We built this benchmark to find the best speech recognition API for Voice Writer — an AI writing tool that transcribes speech and corrects grammar and wording in real time. Only real-world results matter here, so this benchmark is fully independent and unbiased.

SystemMean WERStd DevPrice (per hour)
GPT-4o Transcribe
?
11.9%4.3%$0.36
ElevenLabs
?
14.8%6.6%$0.35
Whisper Large
?
14.9%5.2%Local
Gemini 1.5 Pro
?
15.7%7.2%$0.11
Gemini 2.0 Flash
?
15.8%6.5%$0.06
AssemblyAI
?
17.5%5.1%$0.37
Speechmatics
?
17.6%5.8%$1.04
Deepgram
?
17.7%6.8%$0.26
AWS Transcribe
?
18.8%5.8%$1.44
Microsoft
?
20.0%6.0%$0.18
Whisper Small
?
20.1%6.0%Local
Google Speech
?
31.4%6.7%$0.96

Speech Conditions

Many existing benchmarks use unrealistic language (e.g., LibriSpeech), very short clips (e.g., Common Voice), or are so widely used for benchmarking that API providers are likely to overfit to them. This makes them less reliable for real-world evaluation, especially for longer audio.

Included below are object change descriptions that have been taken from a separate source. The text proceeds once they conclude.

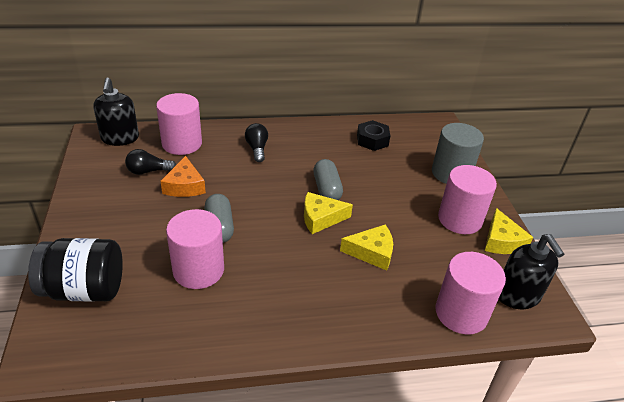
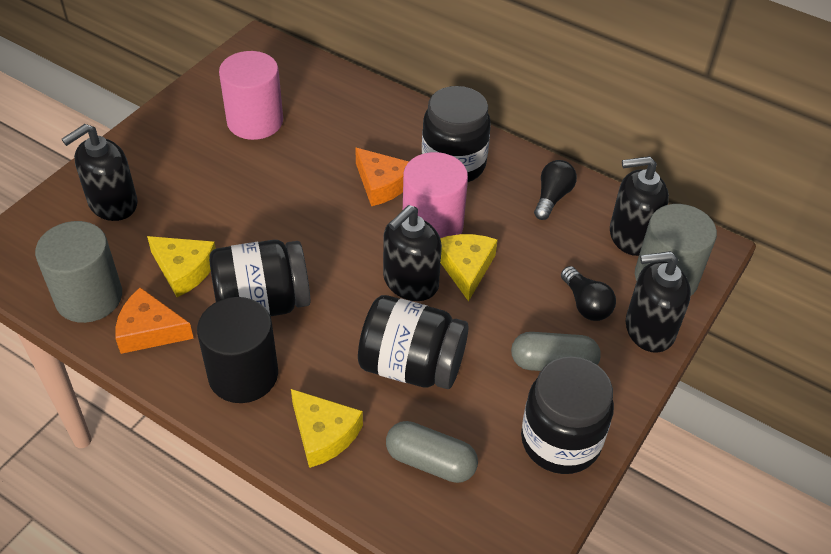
black cylinder: 0 -> 1
black jar: 1 -> 4
black nut: 1 -> 0
black soap dispenser: 2 -> 4
grey cylinder: 1 -> 2
orange cheese: 1 -> 2
pink cylinder: 4 -> 2

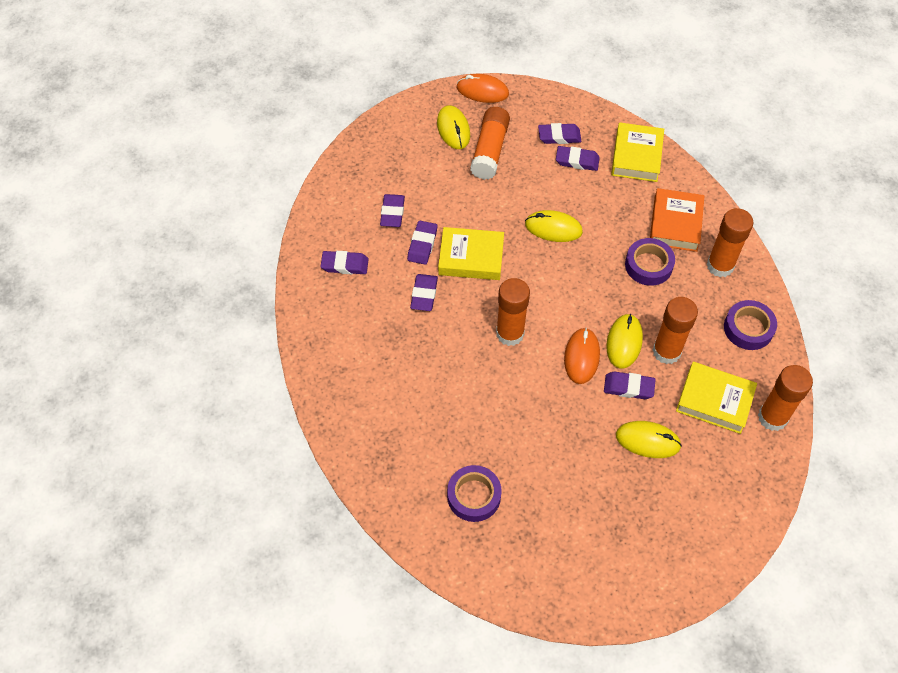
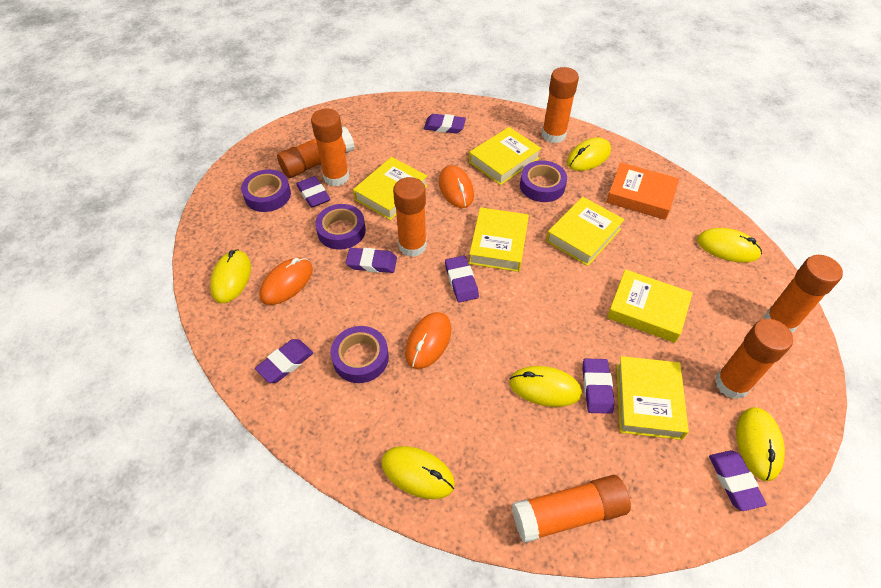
orange glue stick: 5 -> 7
orange mouse: 2 -> 3
purple tape: 3 -> 4
yellow book: 3 -> 6
yellow mouse: 4 -> 6

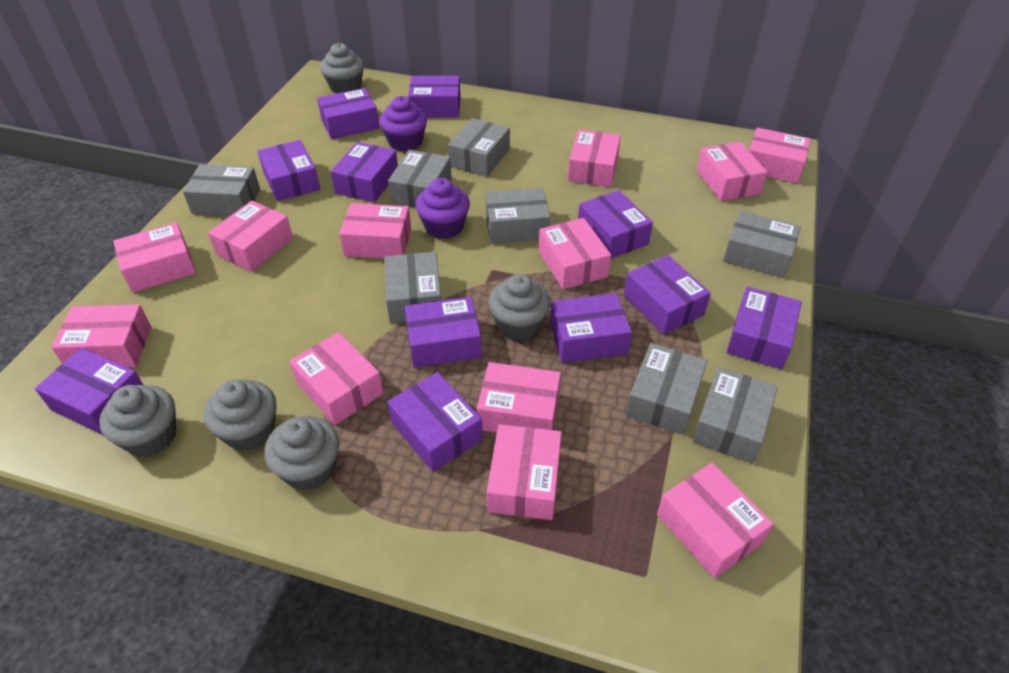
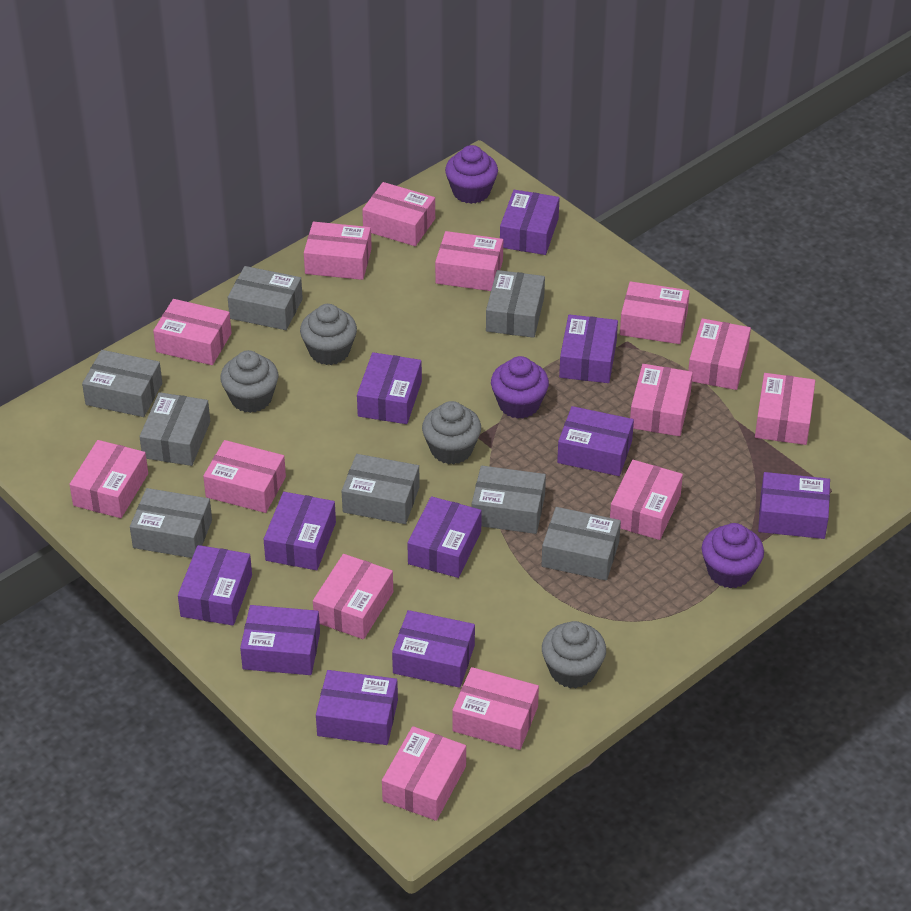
grey cupcake: 5 -> 4
pink box: 12 -> 14
purple cupcake: 2 -> 3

To create a fair and relevant comparison for applications like Voice Writer, we built a custom dataset covering four categories:

  • Clean Speech: High-quality TED Talk clips from native English speakers.
  • Noisy Speech: The clean TED clips with added hospital background noise to simulate real-world environments.
  • Accented Speech: Wikipedia readings by speakers with non-native English accents (such as Chinese and Indian accents).
  • Specialist Speech: Technical abstracts from recent machine learning and physics papers, synthesized by a text-to-speech (TTS) system.

Each clip is 1–2 minutes long, allowing us to evaluate not only word recognition but also punctuation and capitalization over longer passages.

Evaluation Metrics

We measured performance using two types of Word Error Rate (WER):

  1. Formatted WER (also called unnormalized WER) — capitalization, punctuation, and formatting are treated as important. This produces higher WER and is the more relevant metric for most writing-related applications.
  2. Raw WER (also called normalized WER) — punctuation and capitalization are stripped, and variations are standardized (e.g., "color" vs "colour", "two" vs "2"). This metric is more relevant for machine-processing use cases where formatting is not required.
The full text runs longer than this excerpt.